The Inyo shrew is sometimes referred to as the Great Basin dwarf shrew to distinguish it from Sorex nanus, which is known as the dwarf shrew or Rocky Mountain dwarf shrew. Due to its intermediate size and body mass between the larger dwarf shrew and the smaller ornate shrew, as well as the potential that their ranges overlap (although this has not been observed so far), it is possible that the three form a single species. Genetic studies of the genus Sorex from 2003 and 2010 have respectively identified S. tenellus as belonging to the subgenus Otisorex (along with S. hoyi, S. monticolus, S. palustris, and S. vagrans) or outside of it, in a weakly supported clade with S. fumeus, S. oreopolus, and S. ventralis.

==Description==
The Inyo shrew is small and pale in color.
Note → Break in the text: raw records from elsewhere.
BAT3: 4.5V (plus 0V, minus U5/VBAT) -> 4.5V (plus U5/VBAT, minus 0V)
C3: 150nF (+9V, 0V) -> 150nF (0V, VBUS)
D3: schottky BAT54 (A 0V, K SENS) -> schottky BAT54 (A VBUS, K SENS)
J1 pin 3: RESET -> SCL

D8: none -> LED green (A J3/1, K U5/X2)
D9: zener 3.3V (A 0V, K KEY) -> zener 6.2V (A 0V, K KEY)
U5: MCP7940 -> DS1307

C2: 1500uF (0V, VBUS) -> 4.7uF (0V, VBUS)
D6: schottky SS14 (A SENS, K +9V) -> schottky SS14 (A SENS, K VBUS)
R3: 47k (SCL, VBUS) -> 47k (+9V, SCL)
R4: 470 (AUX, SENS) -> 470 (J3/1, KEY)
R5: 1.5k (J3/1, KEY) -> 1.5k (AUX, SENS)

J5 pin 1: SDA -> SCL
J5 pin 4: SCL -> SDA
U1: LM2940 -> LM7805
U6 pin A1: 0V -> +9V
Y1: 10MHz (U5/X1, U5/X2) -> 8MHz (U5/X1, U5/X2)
Its upperparts are a light ash gray, while its lowerparts and feet are white. The tail is bicolored, with the top darker than the white underside. Its skull is small, narrow, and extremely flat. The braincase is depressed to the rostrum and the palate is slender. There is no major sexual dimorphism. In size, it ranges from 85 to 103 mm long, with a tail length of 36 to 48 mm and a weight of 3.4 to 4.1 g. Compared to the dwarf shrew (Sorex nanus), with which it was once considered conspecific, S. tenellus is slightly bigger, with a longer tail. It is also paler and grayer. Like other small shrews, it molts biannually — to its summer coat in mid-to-late July and its winter coat most likely in October.

==Distribution and habitat==
The Inyo shrew lives exclusively in the United States. According to 2016 data by the International Union for the Conservation of Nature (IUCN), they are found only in the states California and Nevada. However, a specimen was recorded in 2014 in Deep Creek Range, Utah, the easternmost discovery of an Inyo shrew at that time, as well as the first in Utah.

It dwells in a variety of habitats, including riparian zones, canyon bottoms, rocky and mountainous areas, and communities of red firs. They may have a relatively high tolerance for drier environments. They are usually found at altitudes above 2,300 m. While a more marginal habitat, they can also inhabit wetlands. The species has been found living in sympatry with Preble's shrew (Sorex preblei) at California's Lassen Volcanic National Park.

==Behavior and ecology==
Essentially nothing is known about the Inyo shrew's ecology, behavior, or reproduction, due to how little study it has received. It mainly consumes insects (possibly wind-borne insect bodies left at high altitudes), as well as other small invertebrates (such as worms, mollusks, and centipedes). It remains active the entire year. In 1987, the Inyo shrew was identified as the host of a newly described species of single-celled parasite recovered from its feces, Eimeria inyoni. The parasite, of the subclass Coccidia, was noted for its thin, smooth cell wall.

==Conservation==
The IUCN classifies the Inyo shrew as being of least concern due to its stable population, its presence in multiple protected areas, and a lack of major threats to the species. The population is estimated to number well over 10,000 adults and is stable.